Anticipate industry-specific opposition. In fields such as law and accounting, many recruiters look for high potential candidates for the partner track. This can often work against older candidates. For example, a woman might have solid professional experience at a prestigious law firm, but she's never made partner. There's an immediate inclination on behalf of a recruiter to assume that something must be wrong with her. If you fall into this category, be proactive about explaining that you never aspired to become a partner. In fact, you've been perfectly content -- and successful -- being an associate who has always put in an honest day's work for an honest day's pay.

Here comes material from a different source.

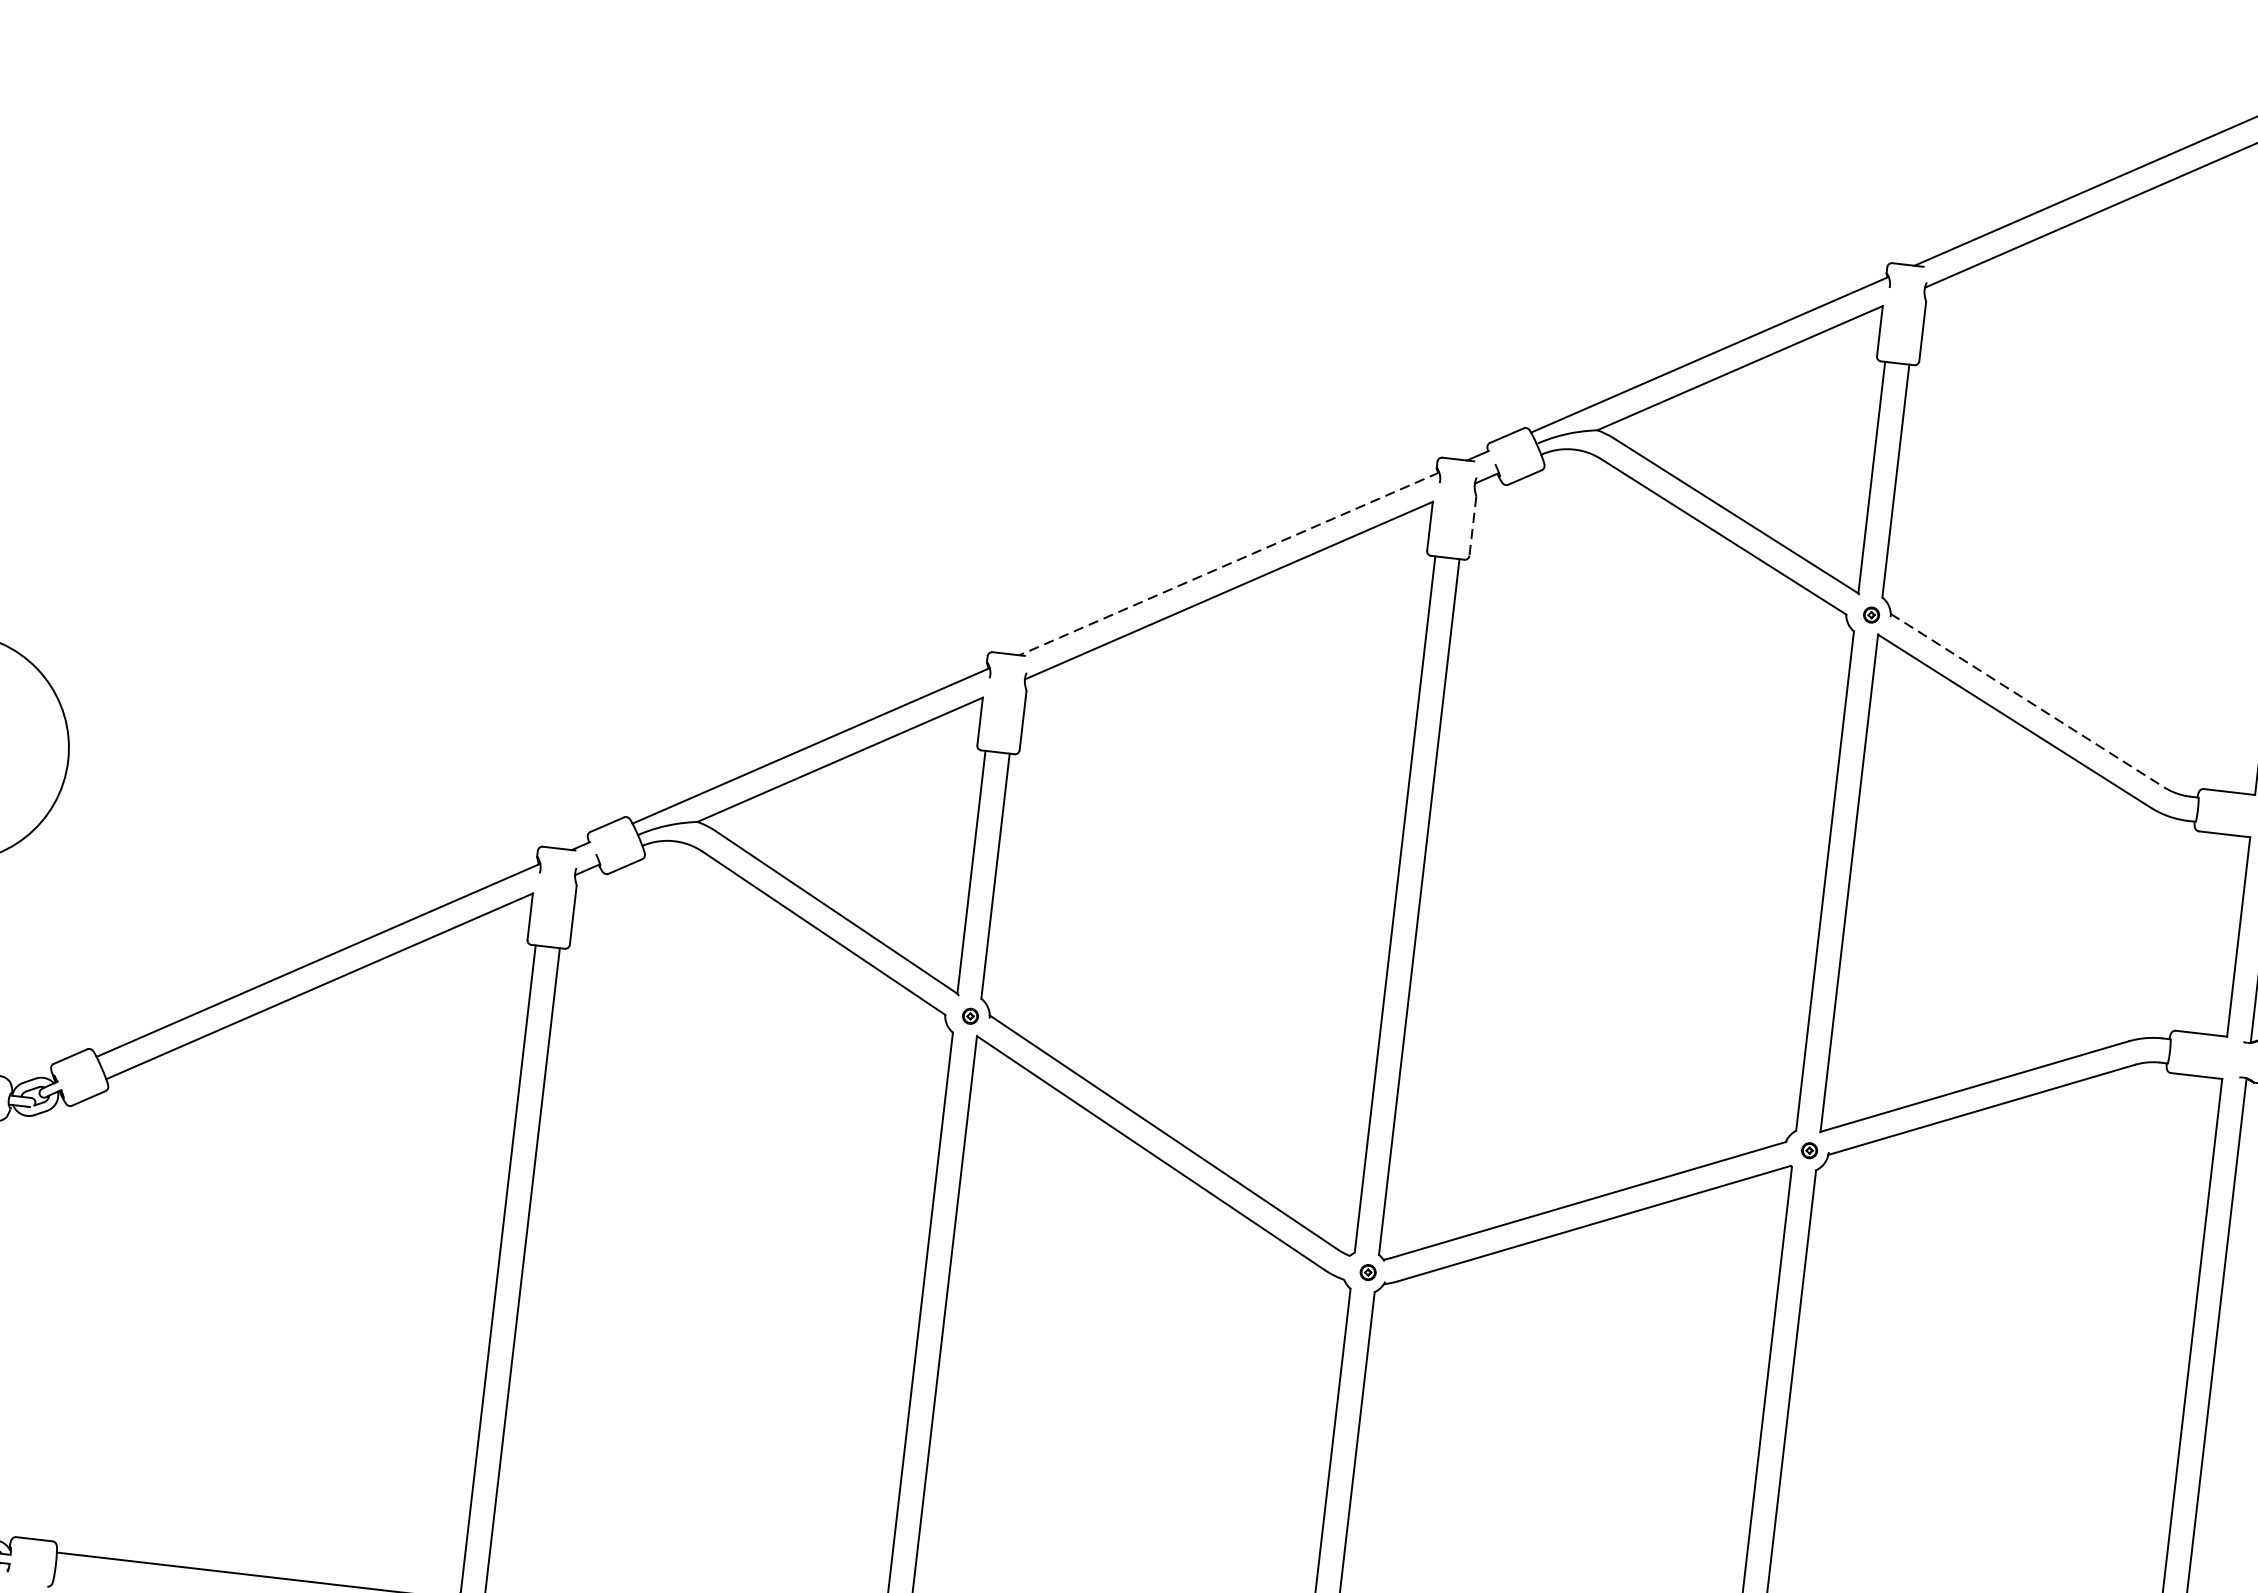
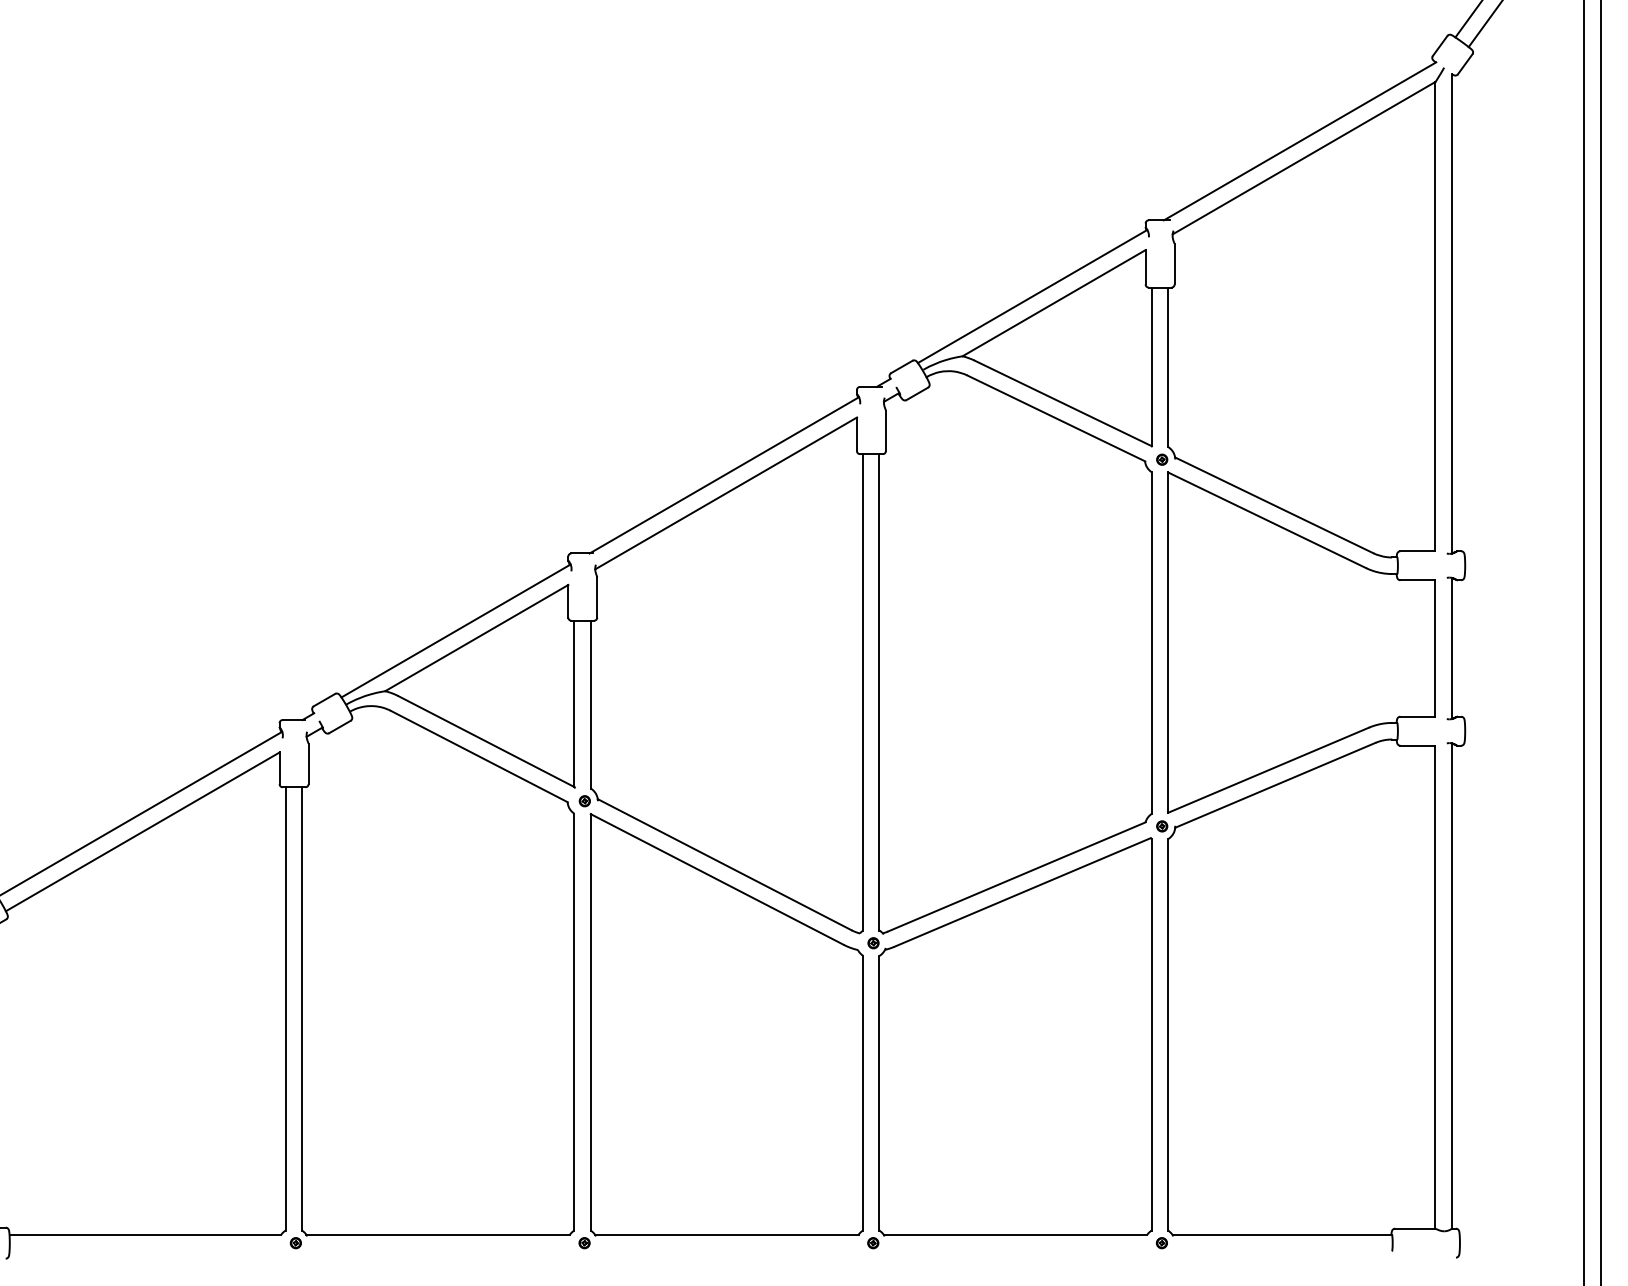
line: (1472, 527) -> (885, 431), dashed -> solid
line: (1229, 564) -> (724, 475), dashed -> solid
line: (2027, 700) -> (1274, 505), dashed -> solid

Consider consulting work and small businesses. Most job seekers, regardless of age, apply for positions based on what's advertised online or in their Sunday paper. Think beyond that basic model. Instead of applying online for full-time jobs where there's clearly going to be enormous competition, offer yourself up as a consultant to companies of all sizes, especially small businesses -- even those outside of your most recent industry.

Small businesses routinely hire consultants to work on projects where they can take advantage of their expertise, but could not have afforded them on a full-time basis. The challenge with finding these opportunities is that they're rarely advertised -- they're filled through word of mouth and networking. In some cities, you can touch base with the local Small Business Association office in your area to find out about new businesses that are starting that could benefit from your expertise and experience -- whether it's setting up an office or managing all of the marketing.

Networking is still the best method for finding fresh job leads. No matter how long you've been searching, don't hide in shame that you're still unemployed. Be positive and visible -- connecting with other people is your best source of landing an offer.

On Wednesday, June 8, 2005, Women For Hire will hold the first-ever Moms and Mature Employees Career Expo in New York. For details on this event, as well as additional advice from Johnson, visit www.womenforhire.com.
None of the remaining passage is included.